Reasoning and Tradeoffs
EV calculations favor hitting because soft 17 has lots of “improver” cards: 2–4 move you to 19–21, and many other cards create playable totals. Meanwhile, the dealer’s 9 is strong and makes 17+ about 77% of the time, so standing on 17 often means losing to 18–21. The tradeoff is that you’ll sometimes land on a weaker total, but long-run math says the extra chances to reach 19–21 outweigh that.
Why Not Other Options
Standing is the common temptation, but in player soft 17 vs dealer 9, it usually leaves you stuck with a number that gets beat frequently. Doubling isn’t the go-to here because your starting total isn’t strong enough to justify committing extra money on average. Following blackjack basic strategy (and confirming with a basic strategy chart) keeps you from overvaluing a “safe” 17 when the dealer’s 9 is pressuring you to improve.
Quick Checklist / TL;DR
- With A-6 against a dealer 9, HIT to improve toward 19–21.

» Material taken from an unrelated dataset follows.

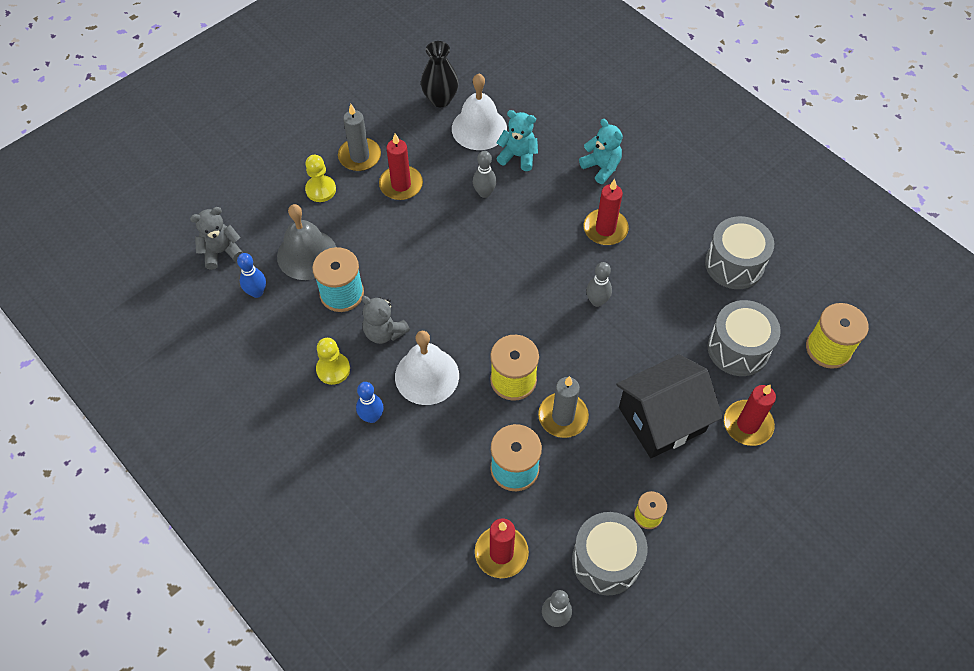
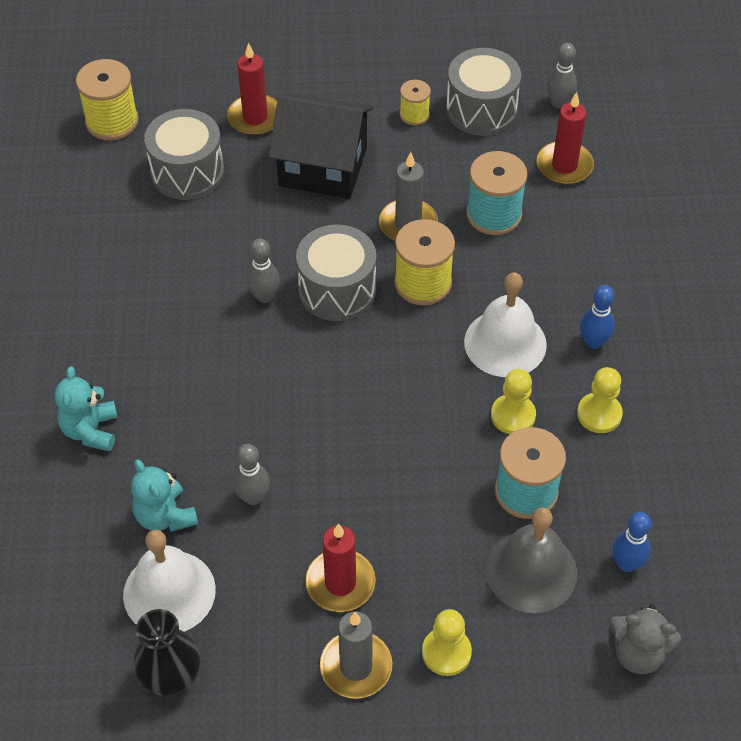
camera: 140 degrees left, 5 degrees down
(384, 332) = (513, 415): grey teddy bear -> yellow pawn
(605, 229) = (171, 359): red candle -> none
(734, 264) = (93, 238): grey drum -> grey drum (337, 289)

- Dealer 9 is strong (17+ about 77% of the time), so standing on 17 is often too passive.
- EV math and the basic strategy chart agree: hit soft 17 here.
Common Mistakes
- Standing on soft 17 because it “feels safe,” even though it loses too often versus a 9.
- Treating A-6 like a hard 17 and forgetting the ace gives you flexibility to draw.
- Ignoring the basic strategy chart and making a comfort-based decision instead of an EV-based one.